NATIONAL COUNCIL ON DISABILITY

Ms. PARRINO. The National Council on Disability received approximately $1.5 million in fiscal year 1991, and is requesting approximately $1.7 million in fiscal year 1992. I would like to point out that this is a small increase, mostly based on the increased cost of doing business as an agency. This increase allows us to keep pace with the cost of living.

The National Council attempts to develop public policy in a costefficient manner. The 15 presidentially appointed members of the National Council and its staff take very seriously their responsibilities to recommend solid and innovative policy, as well as to carry

out its congressional mandates. As mandated, the National Council on Disability holds four meetings per year. These meetings last 3 or 4 days and are held around the country so that we can give people with disabilities the opportunity of participating in the work of the National Council.

Forums, hearings, or other conferences are usually held in conjunction with the quarterly meetings of the National Council. For instance, this month our spring quarterly meeting will be held in conjunction with the National Conference on Assistive Technology being convened by the California State University at Northridge. In addition, the National Council will be conducting its first public hearing on the financing of assistive technological services and devices for people with disabilities.

As you may recall, the National Council was mandated in the Technology Act of 1988 to conduct a national study on the financing of assistive technology for people with disabilities. This hearing is the first of three to be held within the next 16 months. In October 1992, we will cosponsor with the United Nations an international conference on assistive technology for people with disabilities to be held in New York City.

The purpose of this conference is to present high and low technology for people with disabilities. "Technology Equals Opportunity" is the theme of this conference. We strongly believe that technology has a significant impact upon the lives of people with disabilities; the difference between dependence and independence.

PREVENTION OF PRIMARY AND SECONDARY DISABILITIES

The area of prevention of primary and secondary disabilities continues to be a priority of the National Council, especially the prevention of secondary disabilities. The National Council appreciates the leadership and support of you, Mr. Chairman, in the introduction of the Disabilities Prevention Act of 1991. The members of the National Council eagerly await the passage of this bill and offer our assistance in this endeavor.

The National Council believes that the passage of this bill will ensure the establishment of disability prevention programs focusing on primary and secondary prevention in each of the 50 States and territories.
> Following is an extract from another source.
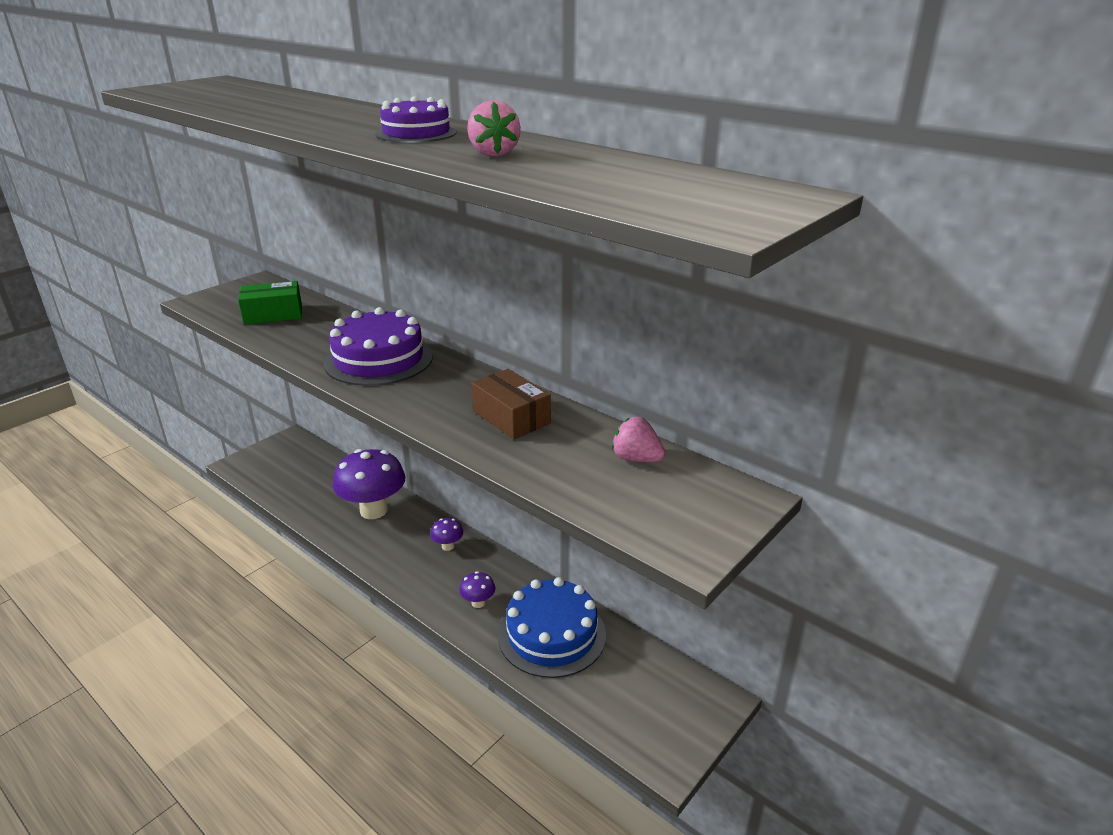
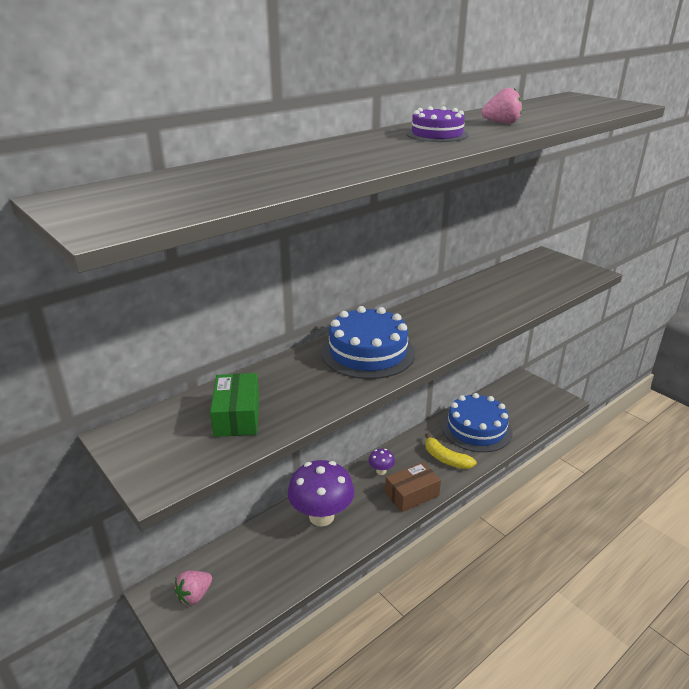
camera: 80 degrees left, 0 degrees up
(378, 359) = (368, 352): purple cake -> blue cake
(478, 603) = (446, 459): purple mushroom -> yellow banana
(511, 417) = (467, 305): brown box -> brown box (412, 494)
(636, 459) = (513, 275): pink strawberry -> pink strawberry (194, 595)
As I mentioned previously, the National Council's primary concern is the prevention of secondary disabilities in that most of the people we represent already have some type of disability.

The National Council recognizes that there tends to be a large amount of misunderstanding among many of the disability-related groups regarding secondary prevention. Therefore, we suggest that one way to address this issue is to have one of the States develop a model program on the prevention of secondary disabilities which can then be replicated in other States.

The National Council continues to enjoy a cooperative working relationship with the Centers for Disease Control. In fact, we are very excited about the National Conference on the Prevention of Primary and Secondary Disabilities that the National Council is cosponsoring with the Centers for Disease Control and the Minority Health Professions Foundation in June of this year.